Survival: Any provision of the Agreement which by its terms imposes continuing obligations on either of the parties shall survive termination of the Agreement.

Severability: If any part or subpart of the Agreement is held invalid or unenforceable by a competent arbitrator or court of law, the remaining parts and sub-parts will be enforced to the maximum extent possible. In such case, the remainder of the Agreement shall continue in full force.

Waiver: No failure to exercise, or delay in exercising, any right, remedy, power, or privilege arising from the Agreement shall operate or be construed as a waiver thereof; nor shall any single or partial exercise of any right, remedy, power, or privilege hereunder preclude any other or further exercise thereof.
Headings: The headings in the Agreement are for reference only and shall not affect the interpretation of the Agreement.

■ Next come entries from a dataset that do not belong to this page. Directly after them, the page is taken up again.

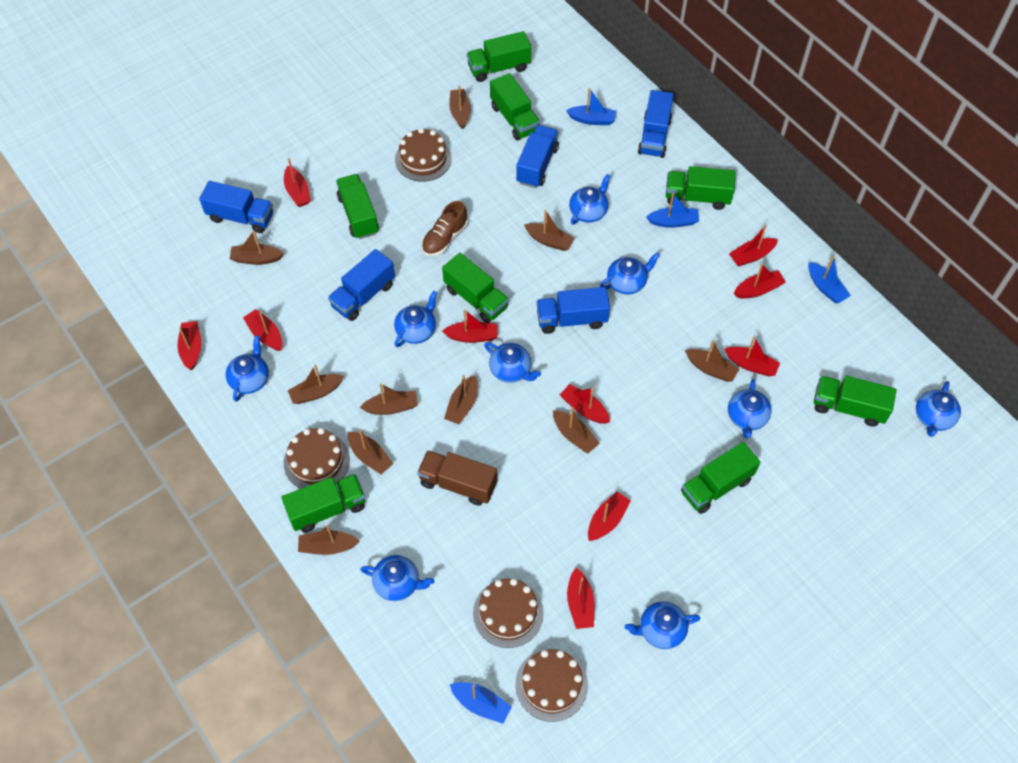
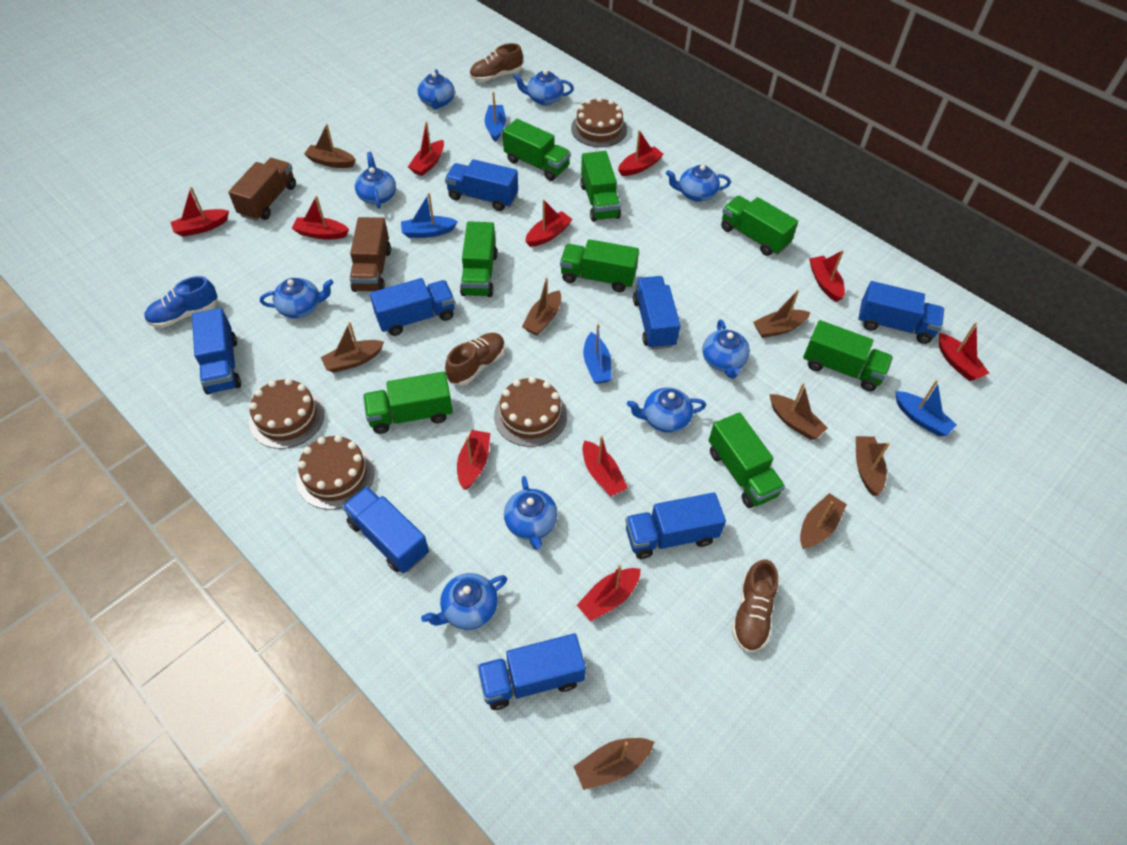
blue shoe: 0 -> 1
blue truck: 5 -> 8
brown boat: 10 -> 8
brown shoe: 1 -> 3
brown truck: 1 -> 2

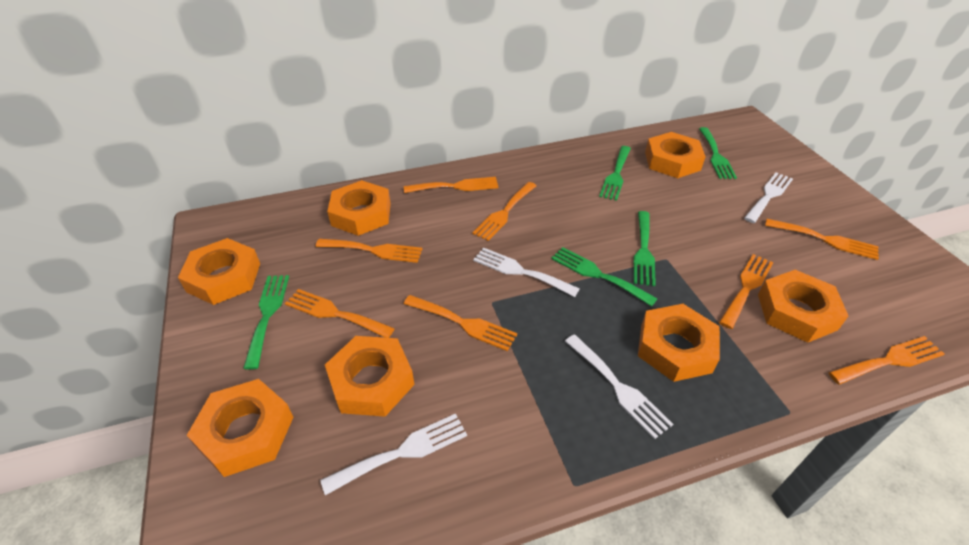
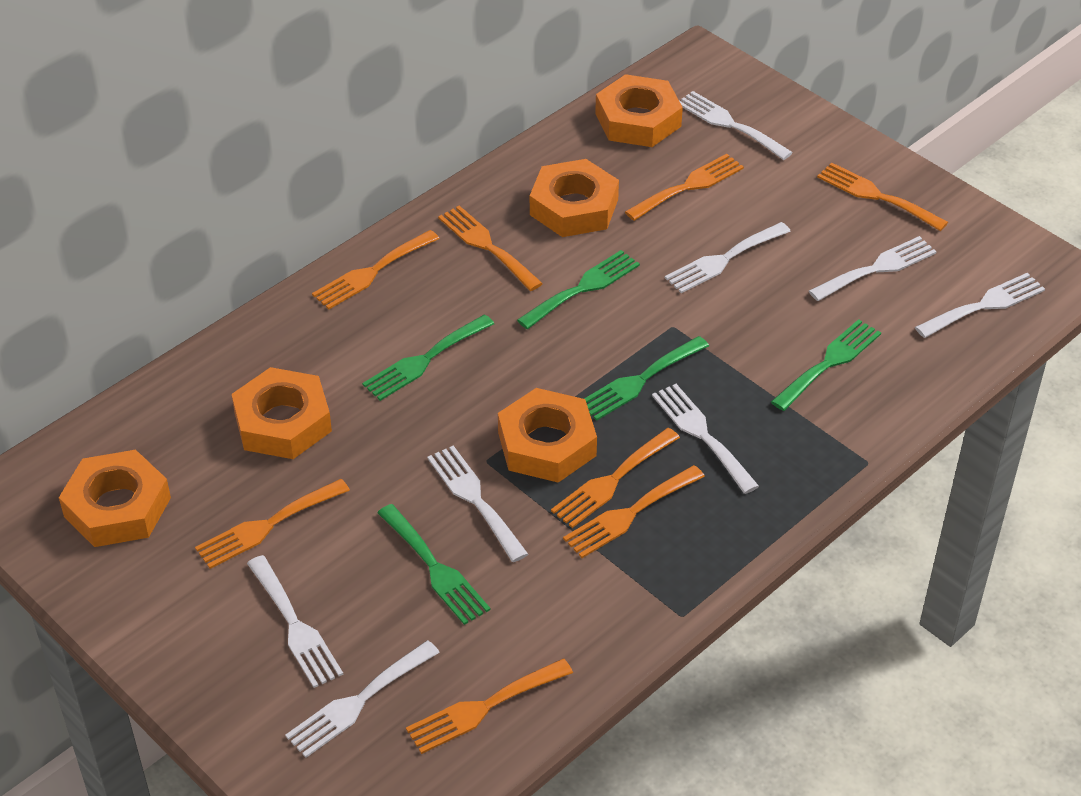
orange nut: 7 -> 5
white fork: 4 -> 8

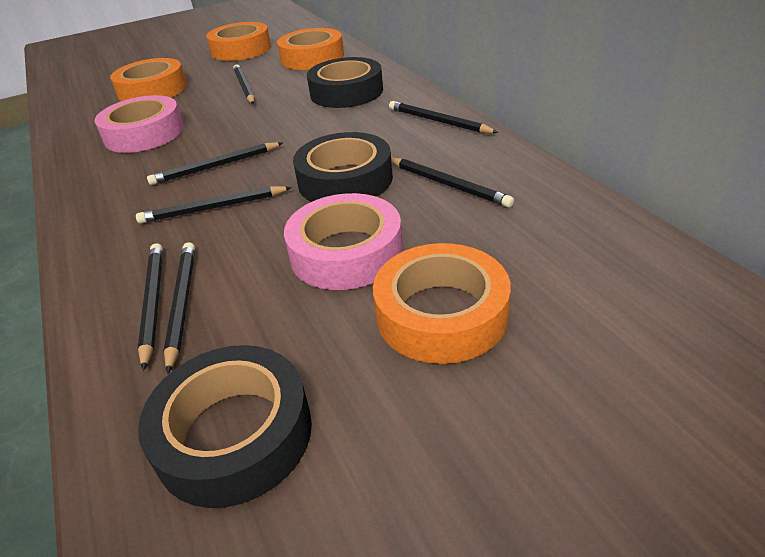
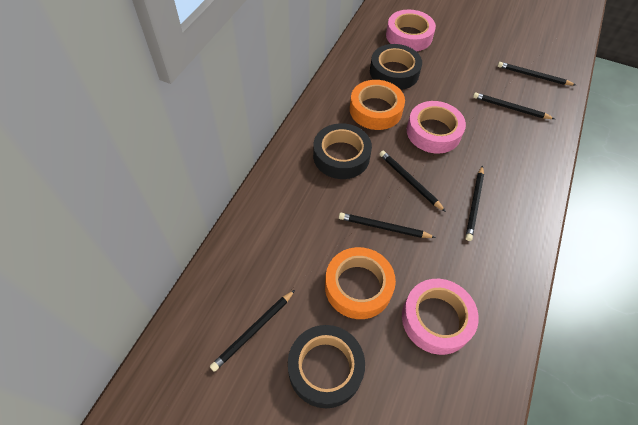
black pencil: 7 -> 6
orange tape: 4 -> 2
pink tape: 2 -> 3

Additional Terms; Conflict: Additional terms may apply to use of WATT websites, apps, events, or facilities. In the event of conflict, the terms of the Agreement shall control unless otherwise stated.

Entire Agreement: The Agreement constitutes the entire understanding between the Member and WATT with respect to the Program. The Agreement supersedes and replaces all prior or contemporaneous agreements or understandings, whether written or oral, regarding the Program.